The homegrown AI that wasn't
Rio de Janeiro’s planning agency released a 397-billion-parameter language model this month and called it homegrown. The framing was clear: a municipal government had built something of its own, a city-specific AI that demonstrated sovereign capability.
Within days, a small AI lab called NexAGI published a technical analysis showing the model was a weighted blend of roughly 60% their model and 40% Qwen3.5, merged without attribution. Remove the system prompt and the model identifies itself as NexAGI’s about eight times out of ten. Every weight tensor across all 60 layers matched the predicted 0.6/0.4 ratio to thousands of standard deviations. There was no novel training, no fine-tuning on city data, no original work. There was a rename.
The technique itself is legitimate. Merging two models at some weight ratio is a real method – one that often produces something better than either parent on benchmarks. Research groups have used it since at least 2022. There is nothing wrong with the engineering here.
The problem is the claim. “We built this” and “we assembled this from existing parts” are different statements – both can describe something valuable, but only one was true in Rio.
Every city wants an AI strategy
The pressure to show AI credentials is approximately universal right now. Every government, every large institution, every bank is expected to have an AI story. That story usually involves three escalating claims: we are using AI, we are deploying AI responsibly, we are building AI.
The third one is the hardest to deliver, which is why it gets fabricated the most creatively.
Renaming a merged model is one version. Another is procuring a closed-source API, wrapping it in a government-branded interface, and calling it your system. Another is hiring a team to fine-tune an existing model on domain data – legitimate work, but very different from building from scratch. All of these produce a demo. None of them produce the thing being claimed.
Why the claim matters beyond attribution
If a government says it built a homegrown AI, it is also implicitly claiming it can maintain, audit, and improve that thing. It is claiming some form of intellectual control over the system it has deployed on behalf of its citizens.
A model that is actually a blend of weights the institution didn’t write, trained on data it didn’t curate, with failure modes it hasn’t mapped – that control claim is hollow. You can’t audit something you don’t understand how to reproduce. Open-source licenses for large models typically require attribution; when a public institution skips that, it’s not just an ethical shortcut, it’s a legal exposure the institution probably hasn’t disclosed to anyone.

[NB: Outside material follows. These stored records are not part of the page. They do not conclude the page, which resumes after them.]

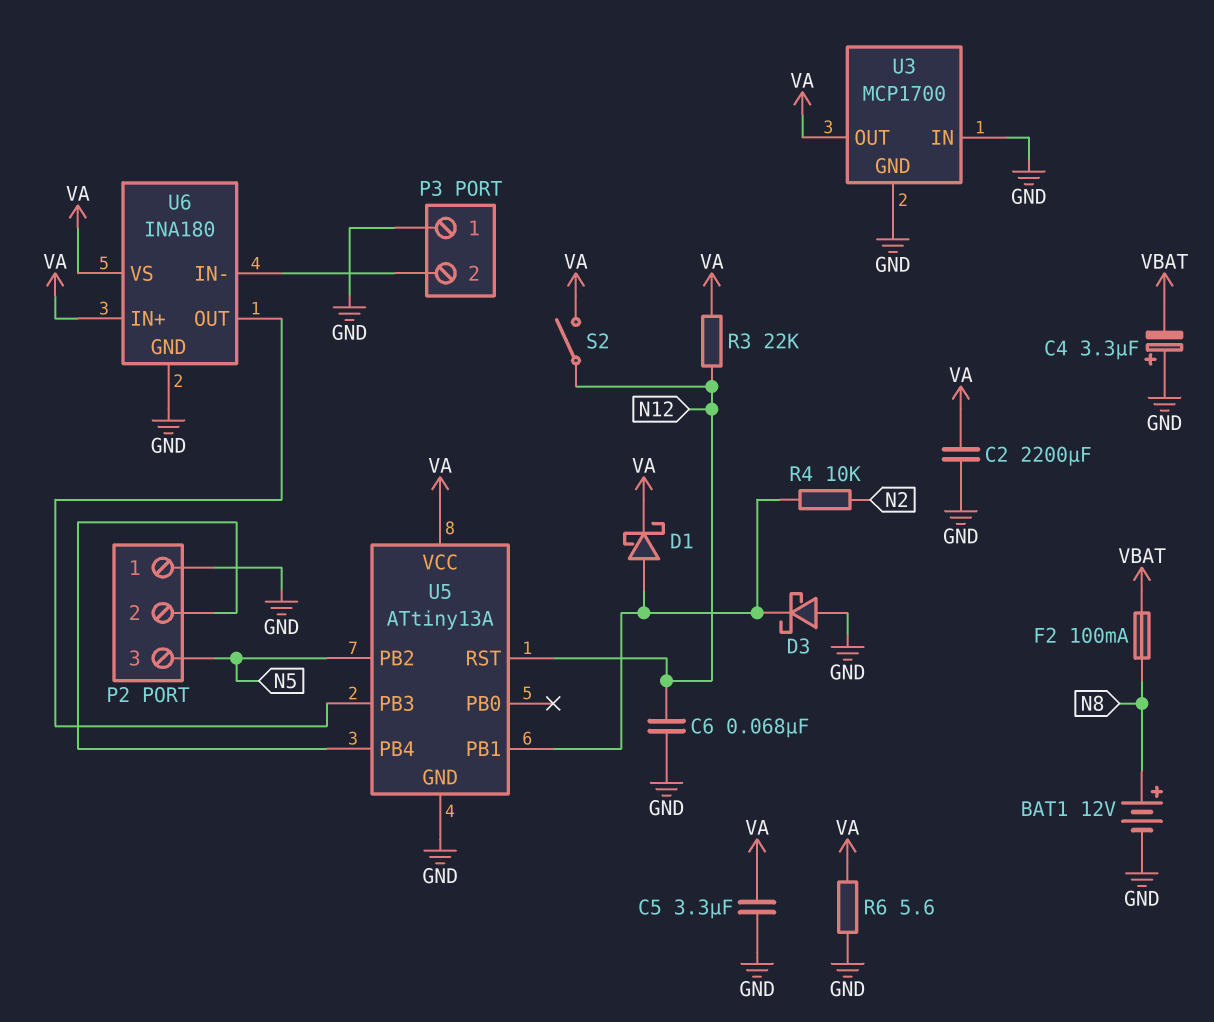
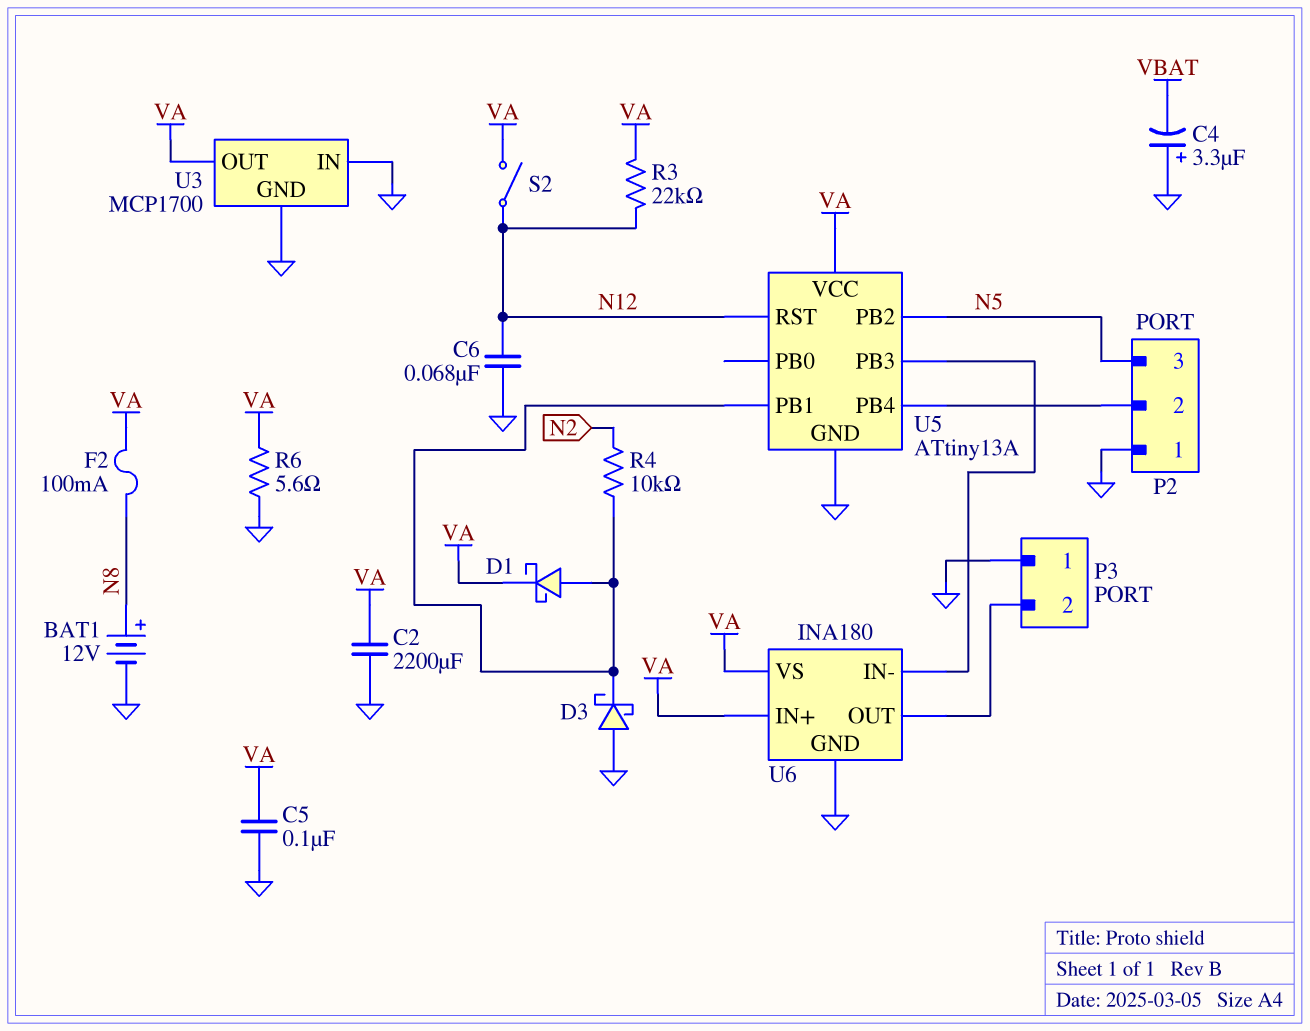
C5: 3.3uF (GND, VA) -> 100nF (GND, VA)
F2: 100mA (N8, VBAT) -> 100mA (N8, VA)
U6 pin IN-: P3/2 -> U5/PB3
U6 pin OUT: U5/PB3 -> P3/2

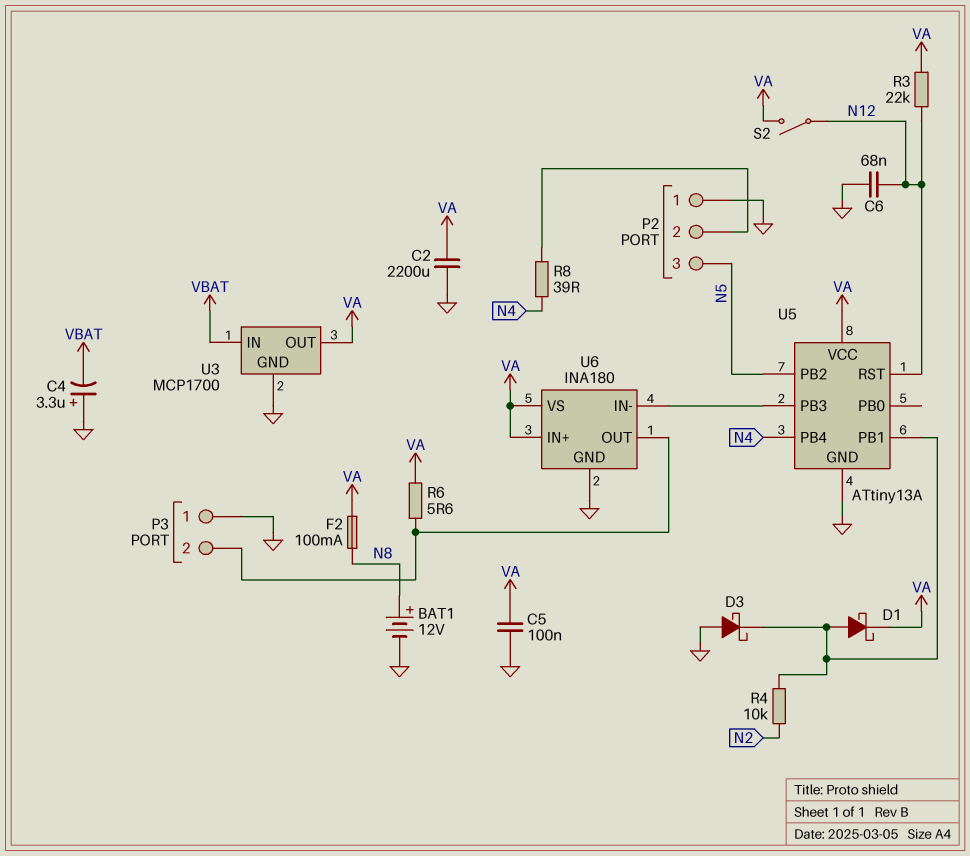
R6: 5.6 (GND, VA) -> 5.6 (P3/2, VA)
R8: none -> 39 (N4, P2/2)
U3 pin IN: GND -> VBAT
U5 pin PB4: P2/2 -> N4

The subtler problem is downstream. If your team genuinely believes it built the model, it will behave differently than if it knows it repackaged one. Fewer security audits. More confidence in the model’s alignment with local needs and values. Less investment in actually understanding what’s inside. A false belief about provenance warps every decision that follows.
The question worth asking about every government AI announcement
India has been running several significant AI initiatives – the India AI Mission, state-level chatbots, citizen-service deployments across departments. Some of this is genuine engineering work. Some of it involves substantial fine-tuning. Some of it, almost certainly, is a commercial API with a local coat of paint.
I’m not saying the wrong thing is the norm. I’m saying the gap between “we are using AI” and “we built AI” is hard to close from the outside. It took a direct technical investigation by the people whose model was allegedly used to surface the Rio story. Most cities don’t have a NexAGI looking over their shoulder.
The minimum a public institution deploying AI should provide: which base model was used, what training or fine-tuning was applied, and what the licensing terms are. Not as a bureaucratic formality, but because it’s the baseline information a citizen or an auditor needs to evaluate the system.
“We built it” is a claim that should require evidence before it’s made, not after it gets challenged.